Sermon for the Twentieth Sunday after Trinity, 10:30am service
“For where your treasure is, there will your heart be also.”
Where are our hearts? What do we want, really and truly? Do we want what is really and truly to be wanted? Do we know what that might be?
We do and we don’t. What is really and truly to be wanted is the “Father’s good pleasure” bestowed through the good virtue of the Mother: the good pleasure of our heavenly Father; the good virtue of Mother Church. But we are all caught, in one way or another, in the ambiguity of our desiring.
There is our wanting, first, this thing and, then, that thing, each with an absolute desire, only to discover that no one thing can really satisfy. “Our hearts are restless until they find their rest in Thee,” Augustine said long ago, or as Mick Jagger put it somewhat more recently, “I can’t get no satisfaction.” The double negative is simply part of the double-sidedness of our desiring. We don’t know what we want – is it this or is it that? – because we don’t know what is really and truly to be wanted. Jesus calls this condition of ours, “anxiety”– at least that is the modern English word, at least since the seventeenth century for the state of our distractedness. We are distracted because we are literally “divided in our minds.” How much more so in what Alan Jacobs has called “the age of distraction”?

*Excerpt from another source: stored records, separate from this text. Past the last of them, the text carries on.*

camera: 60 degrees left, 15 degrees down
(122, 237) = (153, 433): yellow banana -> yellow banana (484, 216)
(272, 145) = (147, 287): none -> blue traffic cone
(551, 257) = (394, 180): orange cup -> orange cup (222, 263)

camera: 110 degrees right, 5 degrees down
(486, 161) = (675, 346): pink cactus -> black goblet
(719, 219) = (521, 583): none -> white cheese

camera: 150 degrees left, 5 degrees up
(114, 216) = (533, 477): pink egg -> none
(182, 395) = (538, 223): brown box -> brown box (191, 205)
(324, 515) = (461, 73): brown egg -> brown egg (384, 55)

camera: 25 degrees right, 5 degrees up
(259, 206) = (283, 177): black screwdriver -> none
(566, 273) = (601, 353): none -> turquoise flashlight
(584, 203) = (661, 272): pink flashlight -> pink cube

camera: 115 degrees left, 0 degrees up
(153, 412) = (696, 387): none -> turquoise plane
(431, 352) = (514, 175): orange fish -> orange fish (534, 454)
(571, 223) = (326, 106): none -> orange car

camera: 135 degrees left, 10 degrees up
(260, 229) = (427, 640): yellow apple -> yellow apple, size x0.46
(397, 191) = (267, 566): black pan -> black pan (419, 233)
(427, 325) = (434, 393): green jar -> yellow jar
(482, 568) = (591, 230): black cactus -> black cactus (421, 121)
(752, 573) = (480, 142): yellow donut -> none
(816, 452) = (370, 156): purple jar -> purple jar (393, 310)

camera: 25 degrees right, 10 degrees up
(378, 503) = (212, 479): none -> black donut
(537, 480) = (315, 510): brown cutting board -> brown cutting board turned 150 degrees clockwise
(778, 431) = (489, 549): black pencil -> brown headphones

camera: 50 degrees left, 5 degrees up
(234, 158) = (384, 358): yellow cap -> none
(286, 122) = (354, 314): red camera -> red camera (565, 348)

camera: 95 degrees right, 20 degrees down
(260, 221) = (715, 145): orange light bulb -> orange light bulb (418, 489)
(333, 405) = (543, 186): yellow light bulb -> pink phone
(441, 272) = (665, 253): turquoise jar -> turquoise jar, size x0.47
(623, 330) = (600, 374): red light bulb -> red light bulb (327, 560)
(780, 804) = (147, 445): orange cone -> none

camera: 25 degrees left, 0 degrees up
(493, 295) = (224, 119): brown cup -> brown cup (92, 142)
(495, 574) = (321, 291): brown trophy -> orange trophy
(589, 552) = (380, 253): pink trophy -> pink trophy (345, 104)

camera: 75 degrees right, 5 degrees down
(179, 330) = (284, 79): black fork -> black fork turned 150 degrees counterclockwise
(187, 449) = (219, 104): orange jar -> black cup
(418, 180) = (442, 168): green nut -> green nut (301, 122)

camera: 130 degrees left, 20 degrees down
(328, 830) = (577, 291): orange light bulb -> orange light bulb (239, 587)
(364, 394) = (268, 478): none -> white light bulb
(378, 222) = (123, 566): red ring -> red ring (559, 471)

It is a powerful image really. Our eyes flit quickly from one object to another unable to focus on any one thing. We are distracted and often beside ourselves; in short, divided in our souls. Against this, Jesus, in Luke’s account, would gently recall us to ourselves. He would recall us to what is really and truly to be wanted in which everything else must find its place. He gently but firmly reminds us of the Providence of God, of God’s providential care for us. God sees all things in his single-minded love for us.